4. Transforming Schools Using Project-Based Learning, Performance Assessment, and Common Core Standards by Bob Lenz with Justin Wells and Sally Kingston (2015)

Transforming Schools was one of the earliest books I read on my CBE journey, as I was learning how instructional classroom models like project-based learning fit into a bigger transformative educational system.  (This is something not to be glossed over; through communication and strategic planning, your journey to a CBE system should make clear how competency-based learning is not "one more thing on your plate" but instead becomes the plate where personalized learning, PBL, blended learning and other initiatives smoothly "sit" on and build toward.)   Lenz and his contributors do an excellent job of sharing their narrative of how they changed learning at one school, which then evolved into a system of transformative schools (Envision Learning).   The book also helped me think more deeply about the importance of advisory scheduling, graduate profiles, and students doing defenses of learning.  Bonus: it includes a DVD with video clips!

5.  Breaking with Tradition: The Shift to Competency-Based Learning in PLCs at Work by Brian M. Stack and Jonathan G. Vander Els (2018)

Stack and Vender Els write from the perspective of principals "doing the work" in New Hampshire, a state well known for its CBE leadership.  (In fact, Stack is still principal at Sanborn Regional High School.)  As the subtitle suggests, it is important to invest wisely and deeply in the professional development of your staff as you shift away from traditional practices, and Stack and Vander Els insightfully outline a successful way to navigate that process.   Helpful examples of competency frameworks, as well as how they were created, are shared in detail.  I also appreciated the book's discussion of what intervention and enrichment looks like in a CBE system, so students can truly "move when ready."  Lastly, both Transforming Schools and Breaking with Tradition explain the need for change in performance assessment practices, and the urgency for creating new performance assessments that better match competency-based learning. 

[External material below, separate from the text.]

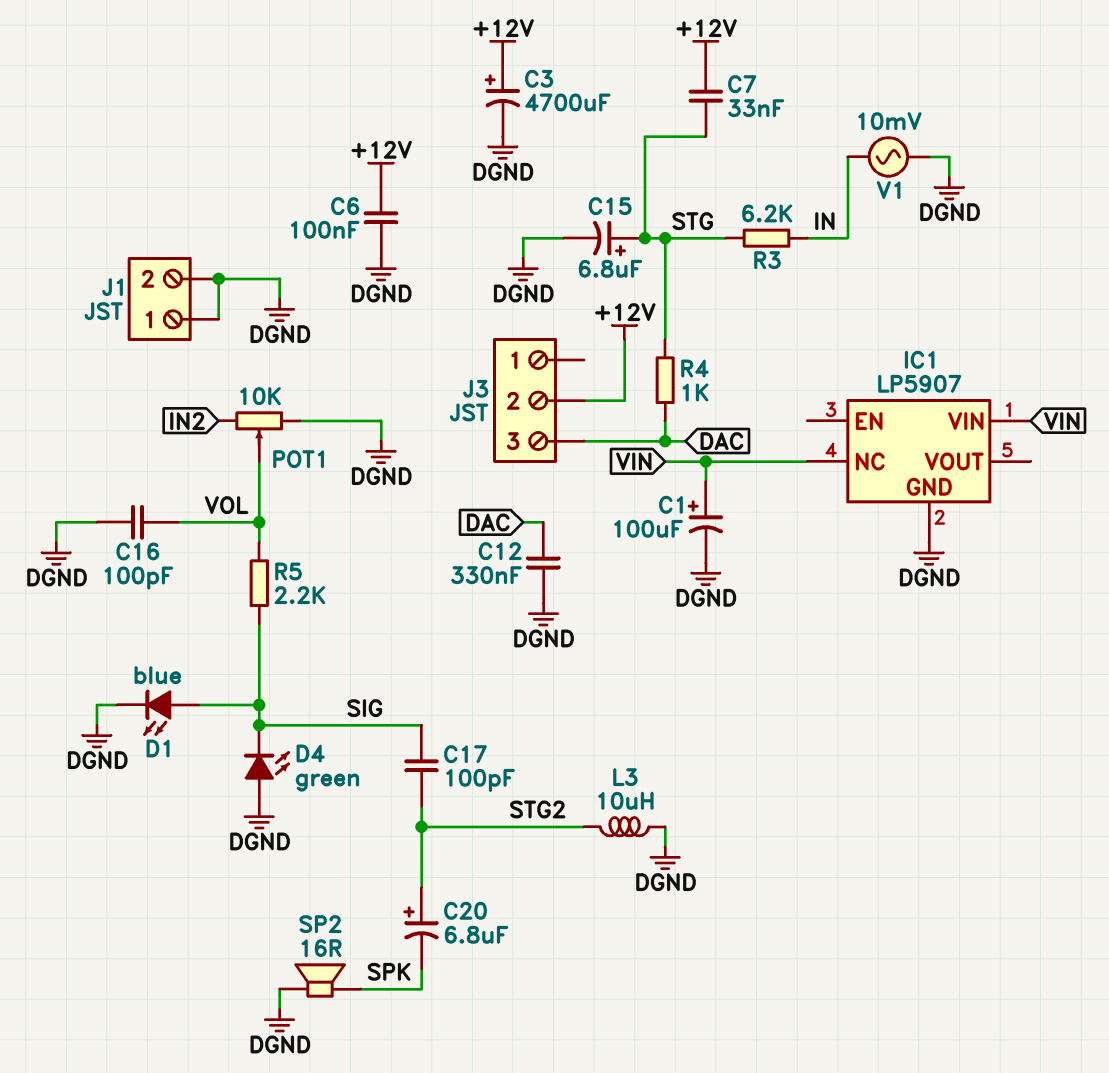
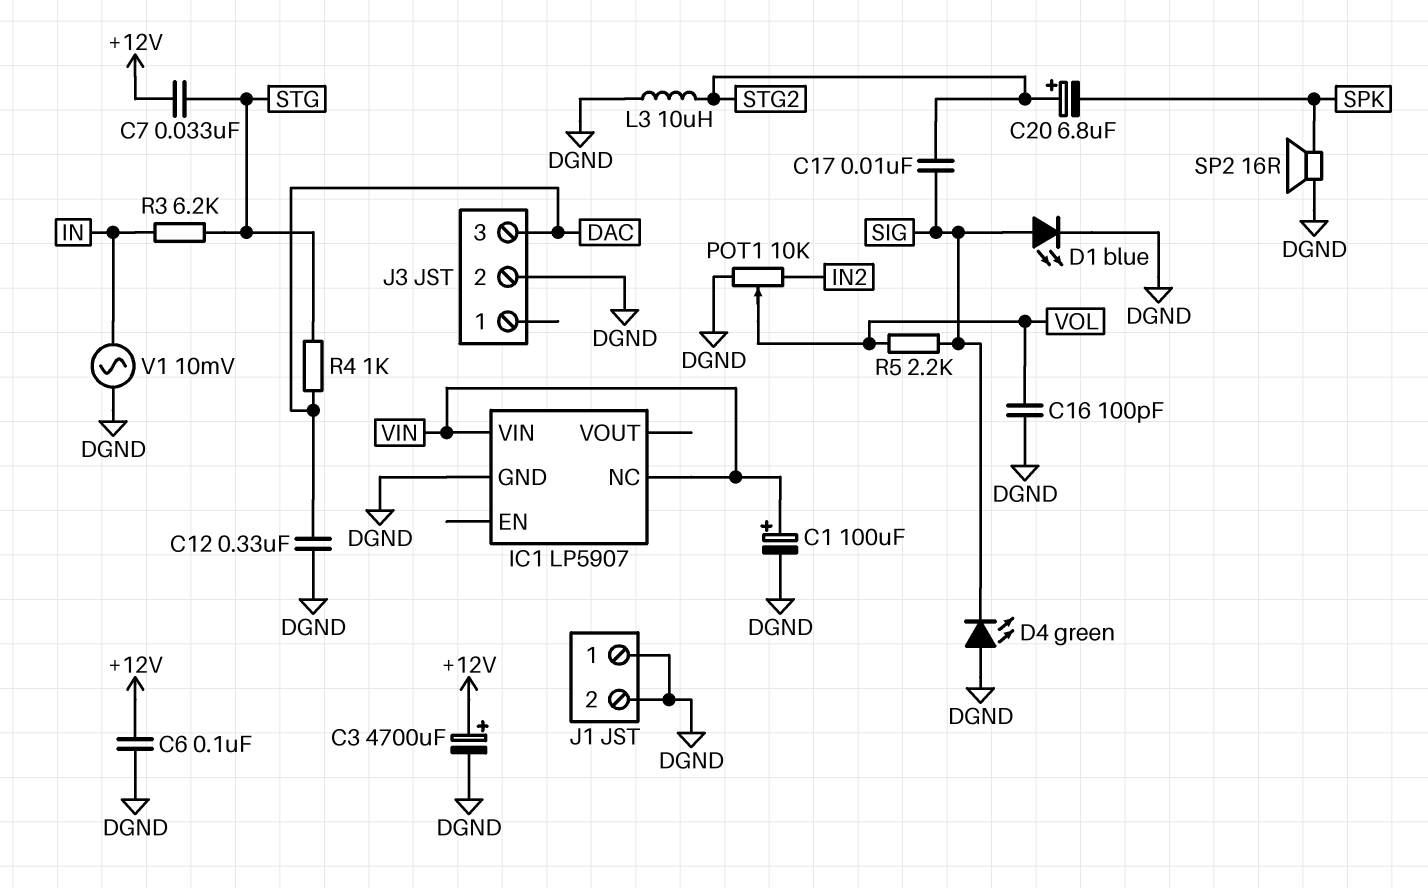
C15: 6.8uF (plus STG, minus DGND) -> none
C17: 100pF (SIG, STG2) -> 10nF (SIG, STG2)
J3 pin 2: +12V -> DGND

Bonus: Learning Supercharged: Digital Age Strategies and Insights from the Edtech Frontier by Lynne Schrum with Sandi Sumerfield (2018).

I briefly discussed this book in a previous entry.  While technically not a "CBE book," I found Learning Supercharged to be highly useful when connecting CBE related pedagogies with best practices in blended learning.  Chapters on makerspaces, project-based learning, personalized learning and more allow you to see how crucial digital tools will be when creating an effective "transfer task" culture of mastery learning.

Honorary Mentions of other CBE authors and websites:
  • Rose Colby.  Colby has been talking about CBE for at least a decade and she is often quoted, including in many of the books above.   Her 2017 book Competency-Based Education: A New Architecture for K-12 Schooling is a recent example of her work.
  • Chris Sturgis.  Besides writing the forward to Breaking with Tradition, Sturgis is an author of many influential white papers on CBE; she also helped launch CompetencyWorks, itself an important online resource.
  • Aurora Institute (formerly iNACOL).  The site, and its related conferences, continues to be a leader in sharing and discussing the work of CBE and the educators behind it.   As a starting point, read its updated definition of CBE published in November 2019. 

What are some significant CBE books you have read?  Please share in the Comments below!

Full disclosure:  Over the last few years, Shelby County has nurtured both one-time consultancies as well as ongoing partnerships with several of the authors and organizations mentioned above.